Apa penyebab muncul dan berkembangnya penyakit Aids?
Pertama, yang paling menonjol adalah adanya virus HIV. Virus tersebut ditimbulkan dari efek kebebasan seksual yang tak lagi menggubris norma dan etika. Hubungan seks bebas semakin berkembang, para penjaja seks komersial juga kian marak. Bahkan sudah menjadi fenomena bila orang tua justru menyediakan fasilitas bagi adanya hubungan seks bebas terhadap anaknya. Kasarnya, anak dijual. Kedua, masalah kemiskinan, pendidikan, dan krisis budaya. Masalah ekonomi, dalam kondisi terjepit, orang dapat melakukan apa saja, termasuk menjual diri. Faktor rendahnya pendidikan dan minimnya penguasaan kebudayaan, menjadikan orang ikut-ikutan menjadi latah, berbuat sekenanya.
Apakah forum di London tersebut efektif?
Itu kan forum konsultasi tingkat tinggi para pemuka agama Islam dan Kristen. Inti pertemuan tiga hari (28-30 Maret–red) itu untuk mempersiapkan konferensi dunia masalah Aids yang akan diadakan di Toronto, Agustus mendatang. Baik di Toronto maupun di London kemarin, diselenggarakan UNAids, badan PBB untuk urusan Aids. Saya kira semua akan berjalan bertahap, dengan lebih melibatkan para pemuka agama. Tampaknya, PBB melihat peran tokoh agama sangat nyata dalam kampanye pemberantasan Aids.
Anda optimis pencegahan penularan penyakit Aids dengan memakai instrumen agama?

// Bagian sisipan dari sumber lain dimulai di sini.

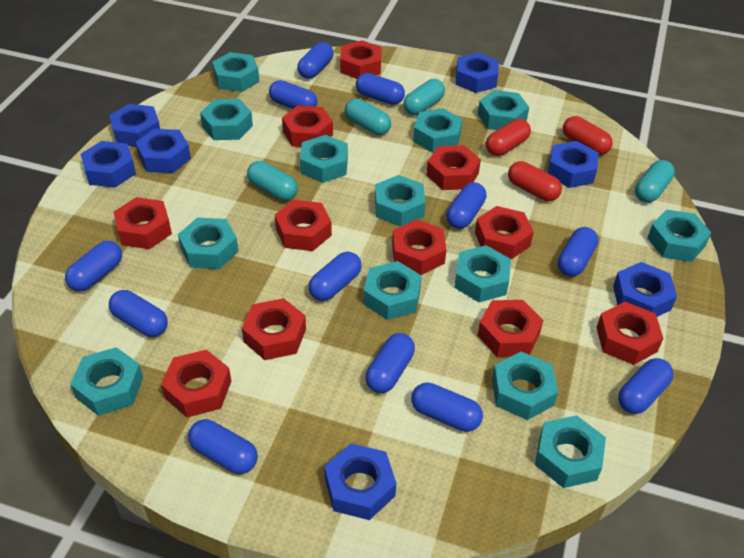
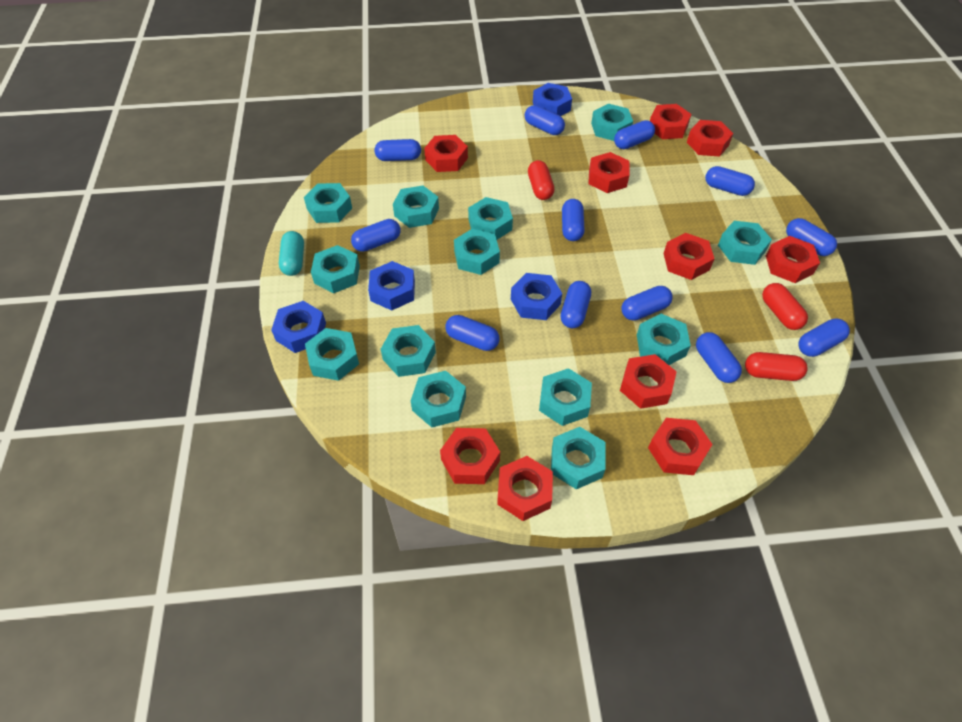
blue nut: 7 -> 4
red nut: 11 -> 10
turquoise capsule: 4 -> 1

Saya sangat optimis. Saya melihat agama, dengan ajaran nilai-nilai positif dan etika yang dikandung, baik Islam maupun Kristen, akan mampu mencegah berkembangbiaknya penularan penyakit Aids. Ini karena misi kemanusiaan dan visi perdamaian semua agama sama, yakni bagaimana menciptakan tatanan sosial yang beradab, damai, dan berkeadilan. Kalau kondisi masyarakatnya sakit, baik sakit secara mental maupun spiritual, rasa damai dan tatanan beradab itu sulit diciptakan. Hanya saja harus lebih ditingkatkan lagi peran para tokoh agama dalam pemberantasan dan pencegahan penyakit Aids tersebut.
Harapan Anda di masa mendatang bagi upaya pemberantasan masalah Aids?
Semua pihak harus bekerjasama dan menumbuhkan komitmen bagi tegaknya nilai-nilai positif dalam kehidupan sehari-hari. Kita sekarang mengalami situasi yang cukup dilematis, di satu sisi hasrat kehidupan beragama meningkat, tapi di sisi lain, potensi kekerasan dengan mengatasnamakan agama juga tak kalah naiknya. Jadi, kedepan, hanya agama yang dapat menjadi nilai alternatif bagi sebuah rekonstruksi kehidupan yang lebih baik dan beradab. Karena itu, saya menghimbau, mari kita ciptakan kondisi rumah yang damai dan ramah yang dapat membuat segenap anggota keluarga betah di rumah. Dengan demikian, semuanya akan dapat terkontrol secara baik.